Renata CCS 31/07/2014O afinador de silêncios
"Não chegamos realmente a viver durante a maior parte da nossa vida. Desperdiçamo-nos numa espraiada letargia a que, para nosso próprio engano e consolo, chamamos existência. No resto, vamos vagalumeando, acesos apenas por breves intermitências." Mia Couto - Antes de Nascer o Mundo.
Mia Couto é um daqueles escritores que não se restringe a escrever em uma língua, mas elabora seu idioma literário próprio e inconfundível, absolutamente único, originalíssimo. É um daqueles escritores cuja prosa, extremamente poética, faz o leitor deliciar-se com cada uma das cenas concebidas por suas palavras, escrevendo e descrevendo as próprias raízes do mundo, a própria natureza humana. É um daqueles escritores que o leitor nunca vai conseguir ler apenas um de seus livros, e sempre vai querer mais.
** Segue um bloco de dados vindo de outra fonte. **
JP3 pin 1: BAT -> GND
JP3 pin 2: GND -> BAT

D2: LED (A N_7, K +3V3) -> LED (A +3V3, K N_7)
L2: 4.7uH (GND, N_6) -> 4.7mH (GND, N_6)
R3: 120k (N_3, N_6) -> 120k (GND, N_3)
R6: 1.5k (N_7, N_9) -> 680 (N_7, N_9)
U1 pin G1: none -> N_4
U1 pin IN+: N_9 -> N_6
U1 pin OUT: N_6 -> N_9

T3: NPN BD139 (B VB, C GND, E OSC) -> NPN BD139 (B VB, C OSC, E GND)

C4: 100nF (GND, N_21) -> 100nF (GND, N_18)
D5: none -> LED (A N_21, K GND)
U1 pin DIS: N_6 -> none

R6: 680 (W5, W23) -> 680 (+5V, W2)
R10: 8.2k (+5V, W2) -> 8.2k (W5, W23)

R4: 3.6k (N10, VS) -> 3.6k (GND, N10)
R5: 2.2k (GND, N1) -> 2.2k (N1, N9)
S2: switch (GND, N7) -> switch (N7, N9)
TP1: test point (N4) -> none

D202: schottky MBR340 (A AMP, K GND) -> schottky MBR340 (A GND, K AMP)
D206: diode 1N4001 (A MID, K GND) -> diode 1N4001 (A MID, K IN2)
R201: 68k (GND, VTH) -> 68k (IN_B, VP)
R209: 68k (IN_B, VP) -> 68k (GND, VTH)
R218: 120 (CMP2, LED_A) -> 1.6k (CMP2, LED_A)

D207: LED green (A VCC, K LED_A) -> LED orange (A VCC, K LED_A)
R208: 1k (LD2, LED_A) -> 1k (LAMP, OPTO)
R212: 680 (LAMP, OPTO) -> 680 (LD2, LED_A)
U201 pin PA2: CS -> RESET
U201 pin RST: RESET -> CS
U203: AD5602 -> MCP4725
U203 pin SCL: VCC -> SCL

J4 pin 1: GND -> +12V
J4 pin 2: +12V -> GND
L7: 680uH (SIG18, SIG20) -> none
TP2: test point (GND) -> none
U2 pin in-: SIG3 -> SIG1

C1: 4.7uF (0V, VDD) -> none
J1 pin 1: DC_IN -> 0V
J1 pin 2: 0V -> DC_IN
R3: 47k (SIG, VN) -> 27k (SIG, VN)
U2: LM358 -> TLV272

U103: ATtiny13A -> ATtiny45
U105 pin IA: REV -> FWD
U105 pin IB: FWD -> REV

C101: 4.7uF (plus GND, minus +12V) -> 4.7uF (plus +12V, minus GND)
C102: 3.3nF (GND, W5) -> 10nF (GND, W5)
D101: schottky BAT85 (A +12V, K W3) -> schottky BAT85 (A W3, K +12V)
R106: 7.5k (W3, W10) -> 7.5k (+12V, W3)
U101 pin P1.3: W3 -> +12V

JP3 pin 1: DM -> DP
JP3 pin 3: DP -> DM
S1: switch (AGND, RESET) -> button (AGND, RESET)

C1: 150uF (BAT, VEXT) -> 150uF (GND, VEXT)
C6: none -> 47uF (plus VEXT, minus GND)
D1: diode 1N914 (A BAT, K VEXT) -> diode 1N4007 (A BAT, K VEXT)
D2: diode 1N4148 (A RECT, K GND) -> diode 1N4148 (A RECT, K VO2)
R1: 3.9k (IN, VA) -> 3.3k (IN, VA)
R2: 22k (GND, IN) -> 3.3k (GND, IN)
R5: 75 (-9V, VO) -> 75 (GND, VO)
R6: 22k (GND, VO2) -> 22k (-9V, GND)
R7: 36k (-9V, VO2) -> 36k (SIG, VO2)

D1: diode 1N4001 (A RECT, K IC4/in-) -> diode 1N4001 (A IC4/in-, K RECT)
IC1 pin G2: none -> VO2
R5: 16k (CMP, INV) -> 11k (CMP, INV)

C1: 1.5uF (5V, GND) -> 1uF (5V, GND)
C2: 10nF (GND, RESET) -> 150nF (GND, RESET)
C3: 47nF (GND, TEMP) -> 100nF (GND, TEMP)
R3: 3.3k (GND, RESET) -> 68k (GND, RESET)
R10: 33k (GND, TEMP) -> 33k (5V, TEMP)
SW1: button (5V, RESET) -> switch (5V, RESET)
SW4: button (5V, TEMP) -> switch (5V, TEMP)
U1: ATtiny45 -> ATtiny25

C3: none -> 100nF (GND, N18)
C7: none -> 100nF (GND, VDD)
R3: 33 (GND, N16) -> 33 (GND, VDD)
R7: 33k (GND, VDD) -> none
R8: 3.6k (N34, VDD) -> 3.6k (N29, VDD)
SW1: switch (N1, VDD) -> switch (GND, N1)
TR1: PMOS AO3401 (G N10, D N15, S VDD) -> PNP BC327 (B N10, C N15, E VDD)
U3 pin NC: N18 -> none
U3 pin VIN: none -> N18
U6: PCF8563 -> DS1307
Comigo não foi diferente. Comecei com A CONFISSÃO DA LEOA e, logo em seguida, engatilhei A MENINA SEM PALAVRA. Agora foi a vez de ANTES DE NASCER O MUNDO, e, mais uma vez, não consegui largar antes de chegar ao final.
O menino Mwanito, o primeiro personagem que aparece na obra, é o narrador da história. Mwanito é chamado por Silvestre, seu pai, de afinador de silêncios, pois não tomou gosto pelo falar, apesar de gostar de ler e escrever. Para ele, não há vida além de Jesusalém, um pedaço de terra assim batizado por seu pai, na Moçambique devastada pela guerra e esquecida por Deus. É um mundo pequeno, de cinco pessoas que vivem no passado. Ntunzi, o irmão mais velho de Mwanito, quer voltar à civilização, embora continue ouvindo do pai que ela não existe mais. O tio Aproximado, irmão da falecida mãe dos garotos, é a única ligação deles com o lado de lá, pois é ele que sai para fazer compras e abastecer a pequena vila isolada da família. O quinteto é concluído com o ex-militar Zacaria, que repete sempre as mesmas histórias de guerra e exibe as cicatrizes das balas que levou como troféus. O único animal é a jumenta Jezibela, tratada como quase humana por Silvestre e considerada parte da família.
Mwanito sequer tem um passado. Traz na bagagem apenas a trágica perda da mãe, o convívio complicado com o pai, a revolta do irmão e um melancólico distanciamento do mundo que nunca conheceu. Foi levado para Jesusalém ainda muito pequeno, quando o mundo acabou. Quando acabou para eles. A morte da esposa, Dordalma, modificou Silvestre, que mudou de nome, de endereço e de fé. Retirou-se do mundo quando o mundo lhe deixou de ser casa. E é neste mundo isolado que Silvestre aguarda a chegada de Jesus, que viria para pedir perdão por toda a tristeza que causou à sua família.
Quem traz um alento àquele lugar é Marta, uma portuguesa que saiu de Lisboa à procura de seu marido, Marcelo, desaparecido durante a guerra. A chegada de Marta desestabiliza aquele pequeno mundo habitado apenas por homens, e fecha-se um ciclo por uma mão feminina: esses homens se retiraram do mundo por causa de uma mulher e é exatamente uma mulher que acabará fazendo-os retornar ao mundo.
Mia Couto, senhor absoluto do poder mágico e poético das palavras, consegue abordar neste cenário fantástico e simples questões dolorosas através dos olhos inocentes de um menino. Embora MC tenha atribuído a esse pequeno personagem uma dura e limitada realidade, consegue conferir a seu pequeno narrador o olhar imaculado que só têm aqueles que ainda estão desvendando porque as coisas acontecem e porque as pessoas são como são.
ANTES DE NASCER O MUNDO tem em si um retirar-se do mundo, um cessar do tempo e toda a mística de um universo particular criado pelo autor, planando entre a prosa e o verso, com uma sensibilidade tão grande que terminamos a leitura como Mwanito: tentando evocar memórias que nunca tivemos.
Ler Mia Couto é isso: presenciar a capacidade de escrever com suavidade sobre coisas difíceis e a astúcia magnífica e inigualável para saber falar de um mundo inexplorado a pessoas de todo lugar.
Quem ainda não leu alguma obra desse ícone da literatura contemporânea, não sabe o que está perdendo!